On 06/20/2018 07:00 AM, Michal Hocko wrote:
> On Fri 15-06-18 15:36:07, Jason Baron wrote:
>>
>>
>> On 06/13/2018 03:15 AM, Michal Hocko wrote:
>>> On Wed 13-06-18 08:32:19, Vlastimil Babka wrote:
> [...]
>>>> BTW I didn't get why we should allow this for MADV_DONTNEED but not
>>>> MADV_FREE. Can you expand on that?
>>>
>>> Well, I wanted to bring this up as well. I guess this would require some
>>> more hacks to handle the reclaim path correctly because we do rely on
>>> VM_LOCK at many places for the lazy mlock pages culling.
>>>
>>
>> The point of not allowing MADV_FREE on mlock'd pages for me was that
>> with mlock and even MLOCK_ON_FAULT, one can always can always determine
>> if a page is present or not (and thus avoid the major fault). Allowing
>> MADV_FREE on lock'd pages breaks that assumption.
> 
> But once you have called MADV_FREE you cannot assume anything about the
> content until you touch the memory again. So you can safely assume a
> major fault for the worst case.

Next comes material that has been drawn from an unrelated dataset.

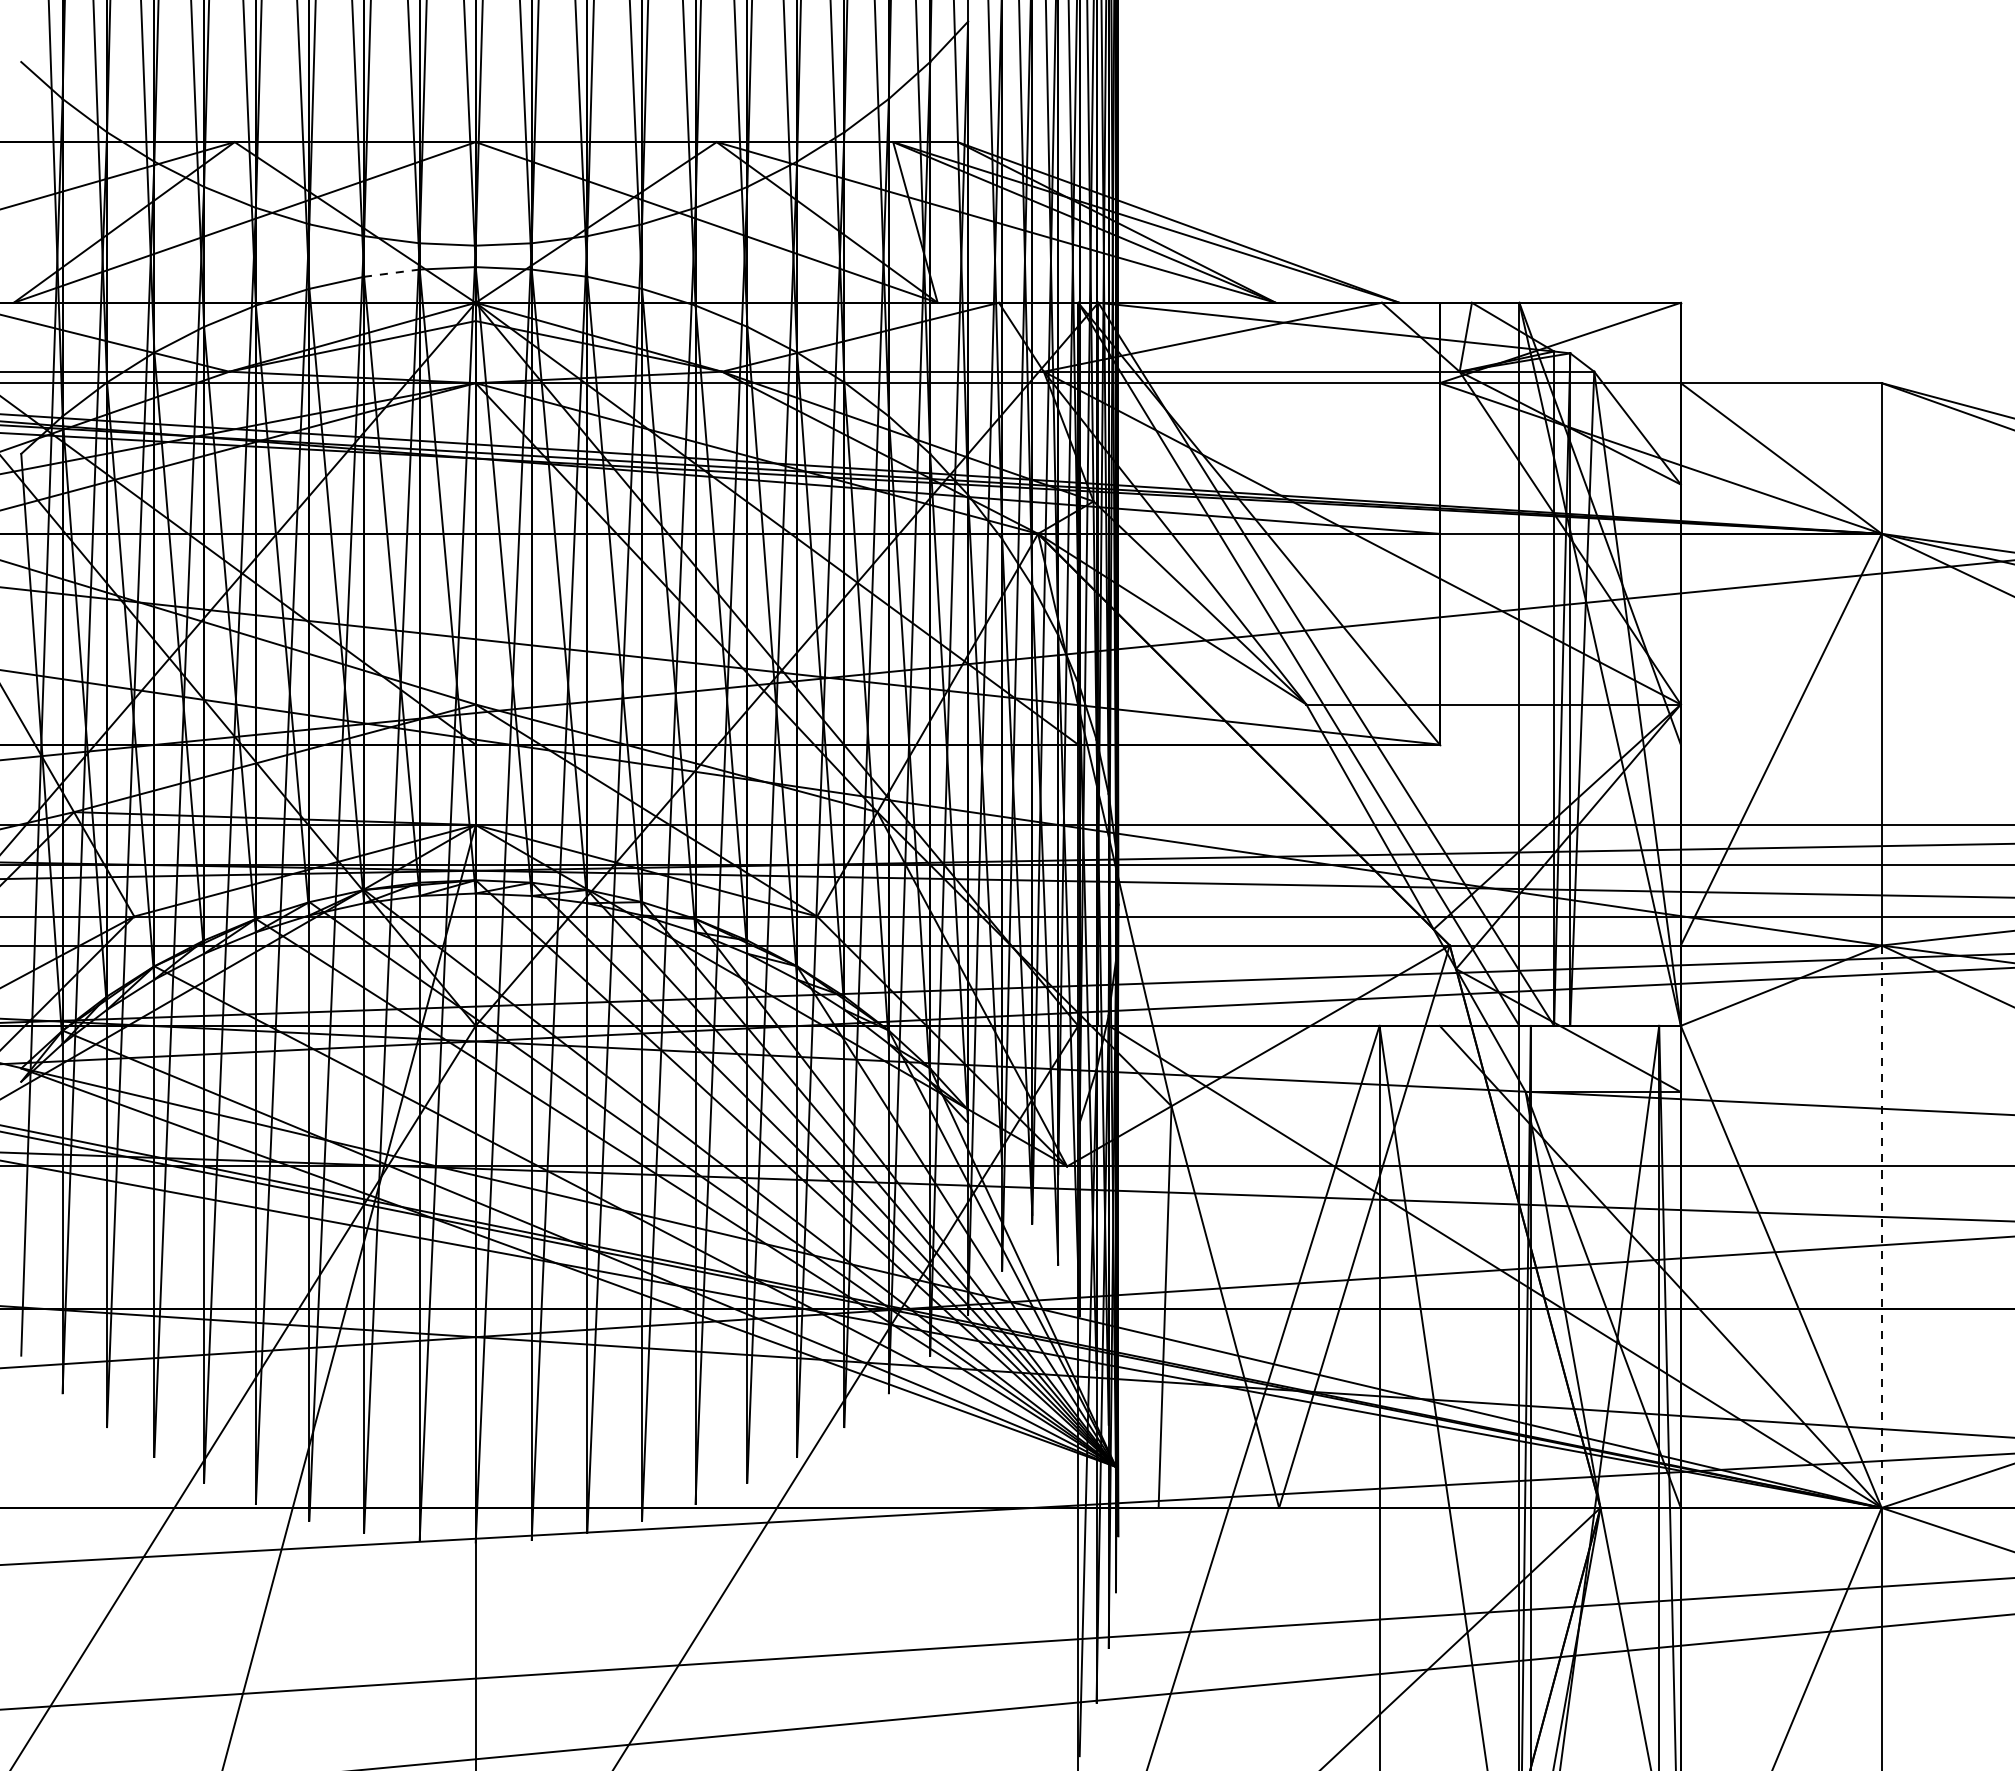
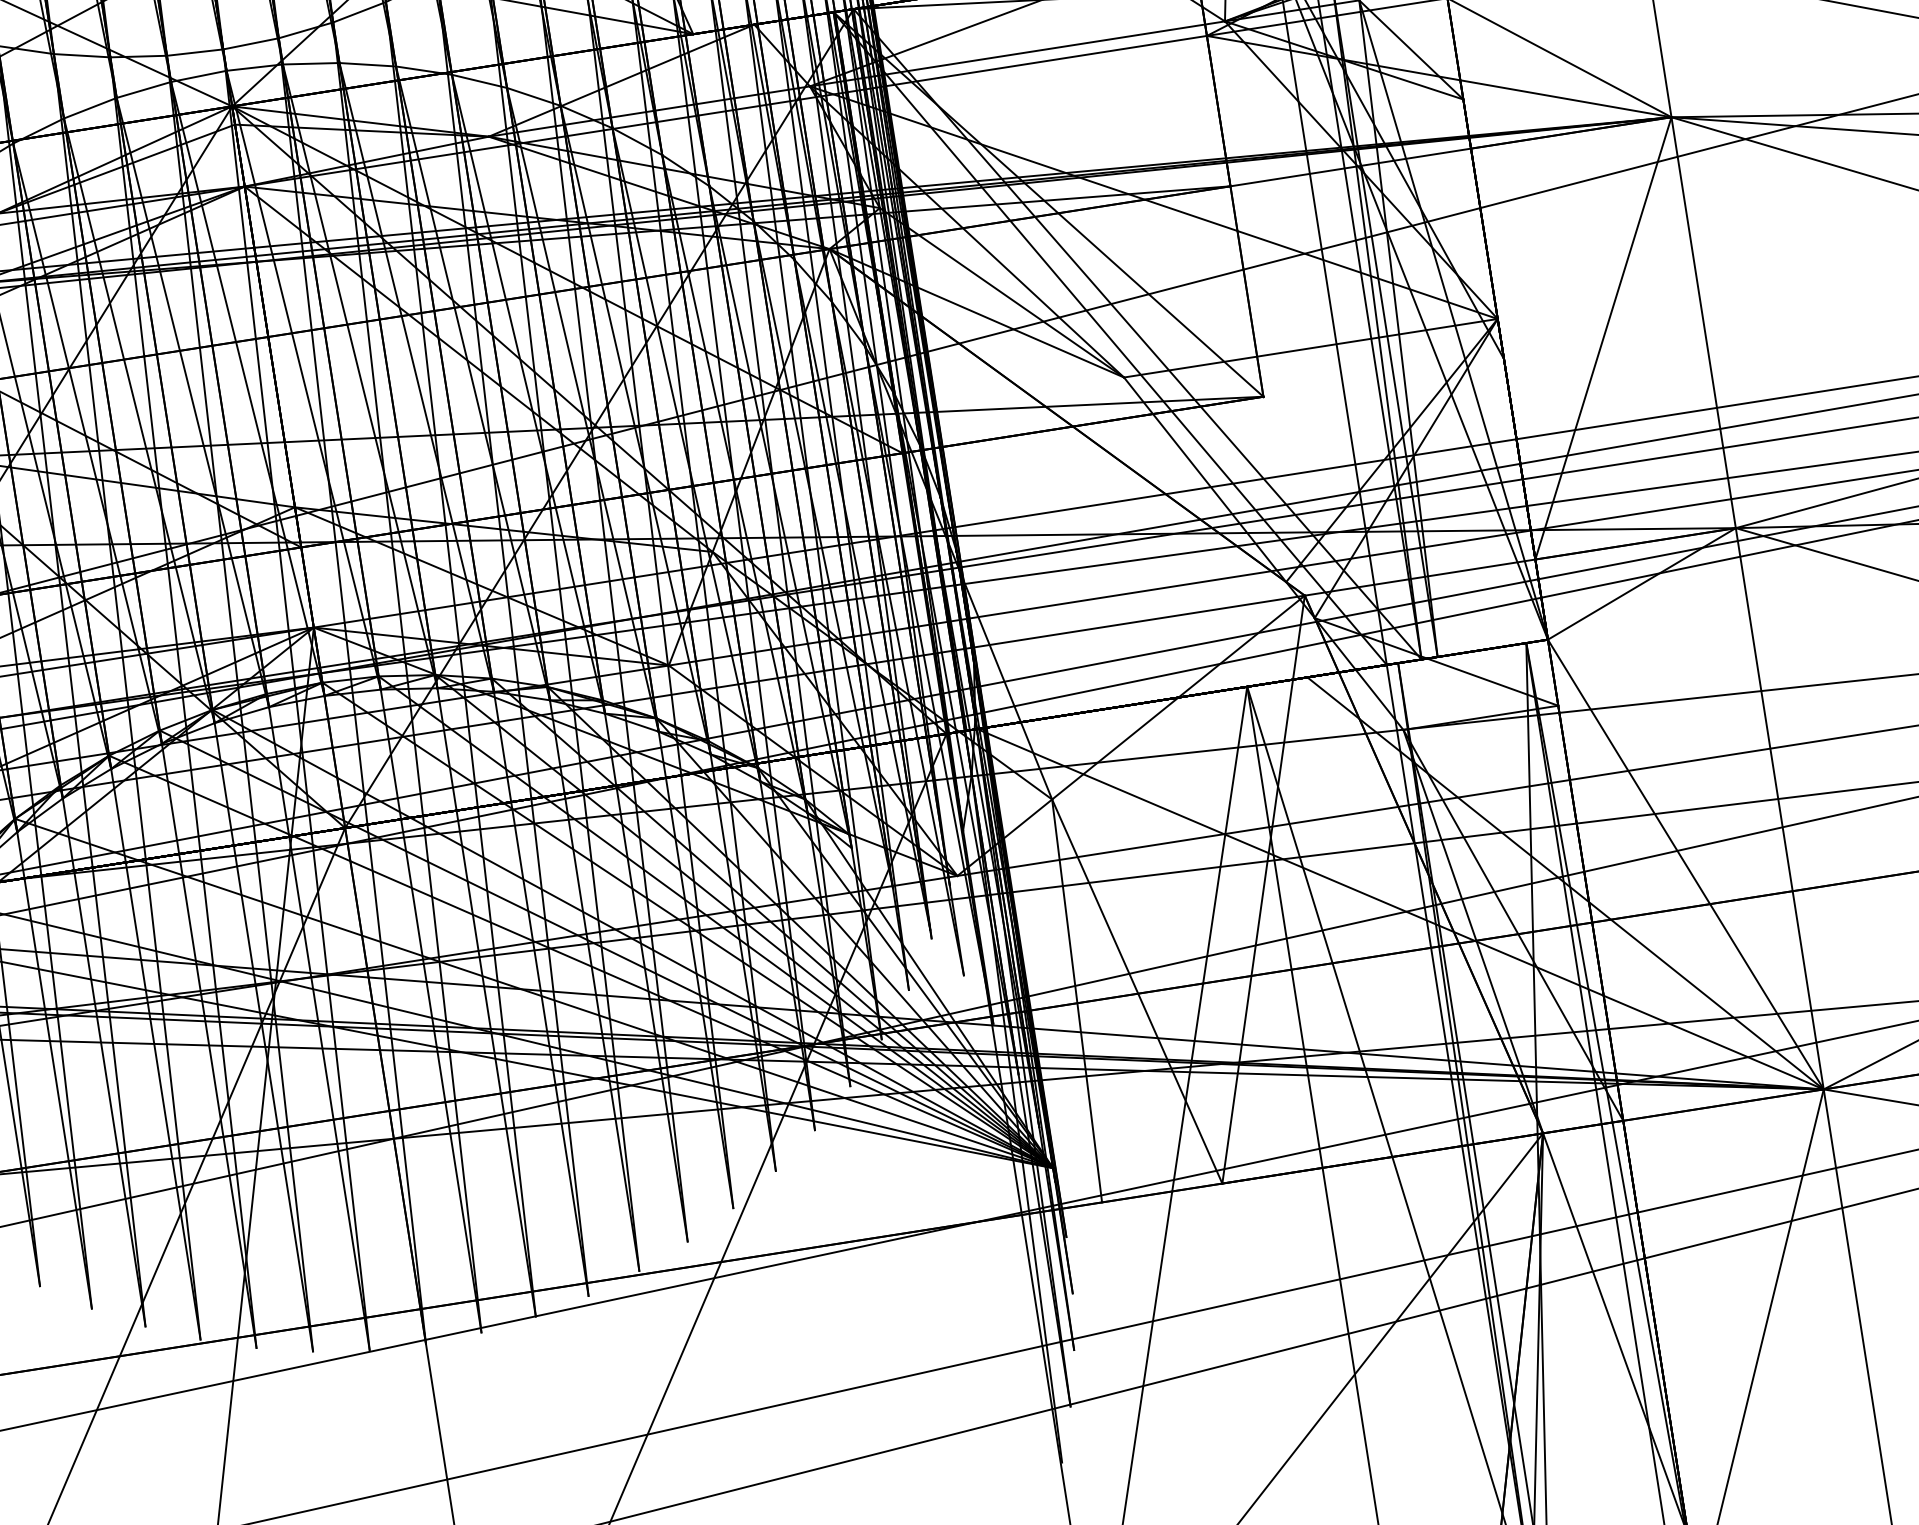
line: (391, 273) -> (143, 90), dashed -> solid
line: (1881, 1227) -> (1779, 809), dashed -> solid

Btw. why knowing whether you major fault
> is important in the first place? What is an application going to do
> about that information?
> 

Fair enough, I think that means you end up with a MADV_FREE_FORCE to
support that case? As I said I worked around this by using tmpfs and
fallocate(FALLOC_FL_PUNCH_HOLE). However, I still think there is a
use-case for doing this for anonymous memory, to avoid the unlock() calls.

The use-case I had in mind was simply an application that has a fast
path for when it knows that the requested item is locked in memory.